Холодная гора - Фрейзер Чарльз (хорошие книги бесплатные полностью txt) 📗
Инман предложил ей помощь и провел целый день на ее заднем дворе, сбивая маленький ящик из досок, оторванных от старой коптильни. Они пахли свиным жиром и дымом гикори; их поверхность была черной и лоснившейся от дыма, которым в течение многих лет коптили окорока. Время от времени женщина подходила к двери, ведущей на задний двор, чтобы посмотреть, как идет дело, и каждый раз говорила:
— У моей девочки был понос, как печная зола, целых две недели, перед тем как она умерла.

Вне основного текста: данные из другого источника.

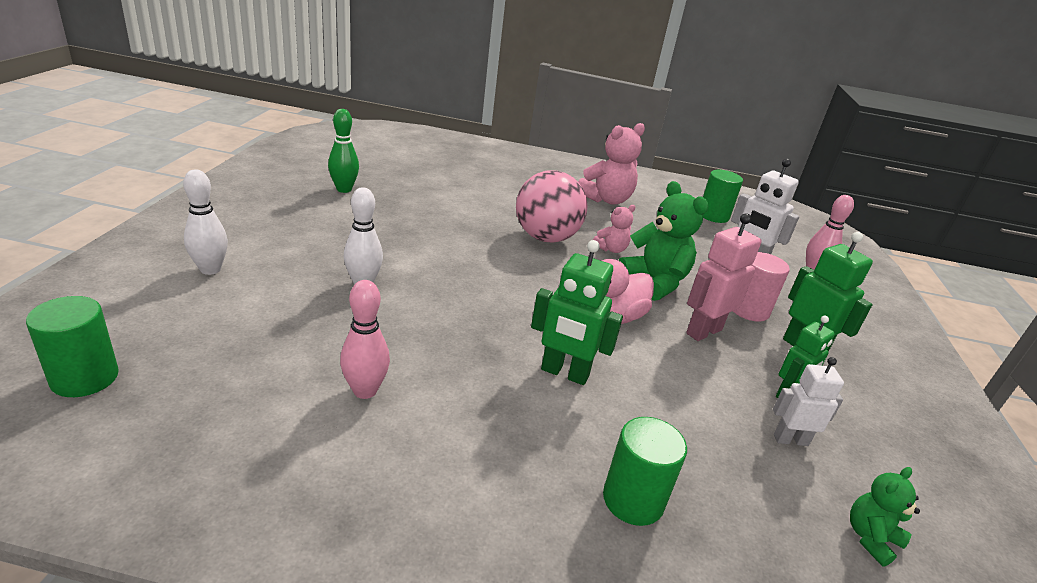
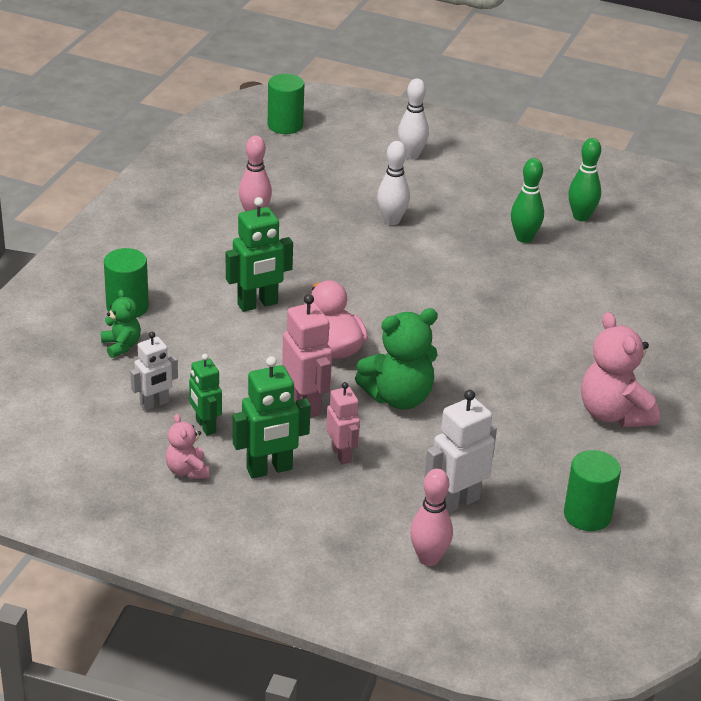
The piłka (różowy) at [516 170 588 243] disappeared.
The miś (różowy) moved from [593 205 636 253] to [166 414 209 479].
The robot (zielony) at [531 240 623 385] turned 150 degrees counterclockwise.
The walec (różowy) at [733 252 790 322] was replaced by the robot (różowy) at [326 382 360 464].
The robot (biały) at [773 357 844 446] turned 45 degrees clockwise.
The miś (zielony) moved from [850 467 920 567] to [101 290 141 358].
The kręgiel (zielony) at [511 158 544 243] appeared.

Сколотив ящик, Инман выстлал его дно сухими сосновыми иголками. Затем прошел в дом, взял девочку, которая лежала, завернутая в одеяло, на кровати. Он поднял ее; она была твердым, плотным свертком, похожим на кокон или чернильный орешек. Инман пронес ее через заднюю дверь, а мать сидела за кухонным столом и смотрела на него пустыми глазами. Он развернул одеяло, положил девочку на крышку гроба, старясь не позволять своим мыслям задерживаться на ее ввалившихся серых щеках и заостренном носу. Он разрезал одеяло ножом и постелил его на дно гроба в качестве внутренней обивки, затем поднял девочку и положил ее в ящик, взял молоток и направился к двери кухни.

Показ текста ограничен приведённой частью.